Follow this link to read the article on IVT Network-->  Ownership Responsibility

I hope you find this article beneficial. Write to me, or post a comment to this blog and tell me what you think.

John E. Snyder (The QA Pharm)

Friday, August 30, 2013

An OpEx Professional and an SME in BioPharma. Who knew?

My followers know that I am a bit of an OpEx cynic, but not for the "what"---the principles, methods and tools---but because of the "who" and "how" they go about it. I even drew a cartoon about it in this Blog on June 27, 2013. So why have I been cynical?

  • The "quality approach" they represent is good, but it is often vastly mistaken for the regulatory role of the Quality Unit. So the desire to bring in the degreed chemist, microbiologist, or engineer is in competition with the Six Sigma Black Belts who worked at Toyota. You look around and you see fewer scientists in our scientific industry and more OpEx folks. The scientific method and study protocols are being replaced by Kaizen Events with lots of people, lots of flip charts and lots of sticky notes. I've seen serious technical issues that have been worthy of a scientific endeavor reduced to an offsite Kaizen blitz and the hundreds of linear feet of brown paper and sticky notes reduced to a handful of bullet points on a PowerPoint slide for executive consumption.
  • The Toyota OpEx guy playing faux BioPharm guy assumes SME authority.

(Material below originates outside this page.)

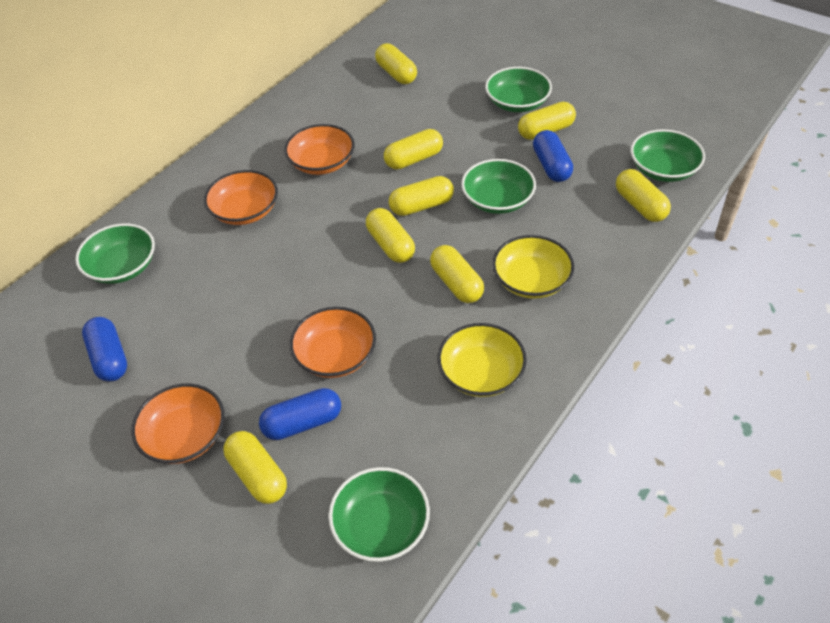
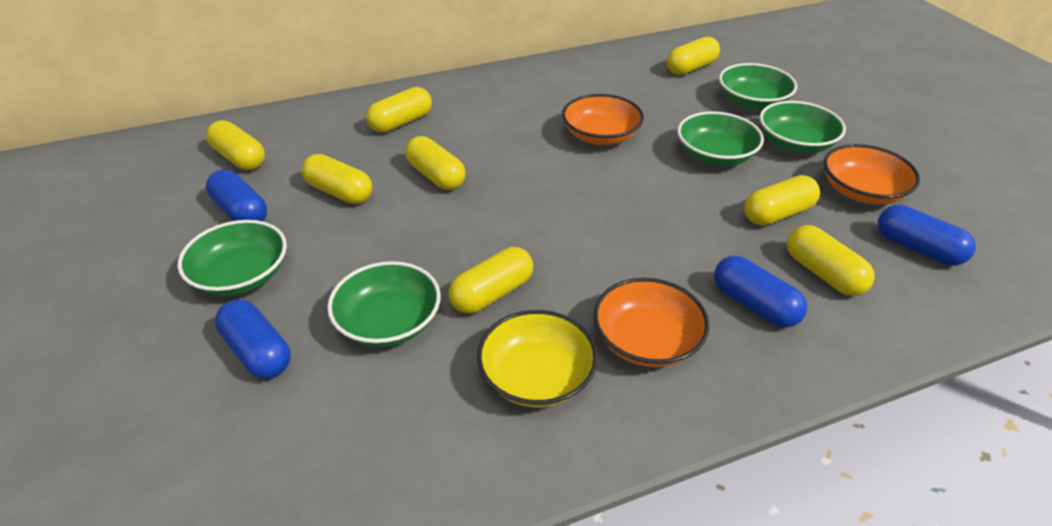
blue capsule: 3 -> 4
orange bowl: 4 -> 3
yellow bowl: 2 -> 1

He may engage in a project to resolve a quality system problem. After the SIPOC exercise, steps eliminated, approvals delegated to the lowest level,  and "change management" deployed to enable the rank-in-file to accept everything, it is later pointed out by the FDA during an inspection that the process no longer meets cGMP requirements, the approver is not qualified to make decisions entrusted to him, and the required Quality Assurance oversight was taken out. The firm was left scratching its head thinking that they were "doing" quality.
  • Buzzwords are used and have to be challenged all the time. Never assume when you hear the term "benchmark" that it means a thoughtful, independent and comparative study of alternatives in an equivalent situation was used. It typically means, when pressed, that the guy saw something different once before somewhere that he personally liked better.  Also, "best demonstrated practices" may neither be best or demonstrated--just a preferred personal opinion spoken with authority.
So that's my gripe--they are over their head and don't know it most of the time. But most of all, the trusting plebes follow like lemmings off the cliff into non-compliance oblivion.

Ouch. I know. I'm a bit rough.

However....
My view on this all changed this past week.
No, really. It did.

I met a guy at a client site and saw him applying his trade is a particularly skillful way with a depth of understanding and nuances that belied the box of markers, post-it-notes, colored dots that he toted each day to our meetings.

His name is Anthony (Tony). He knows who he is.

Over the course of the two and one-half days, I learned he was process engineer, validation engineer--and even taught first year chemistry to chemistry majors and non-majors.

Another "wow" factor was that he was consulted on a FDA483 response before my very eyes based on his 13 years in the BioPharm industry in various scientific and technical roles.

He applied product and process knowledge. He applied his special OpEx skills. He admitted his limitations. In the end, we got to exactly where we needed to be.

While I believe OpEx skills are transferrable across industries, there's nothing like having someone knowledgeable of the industry and the regulatory environment to be the OpEx practitioner.

So, hats off to you Tony! You are my new benchmark for what an OpEx person should be.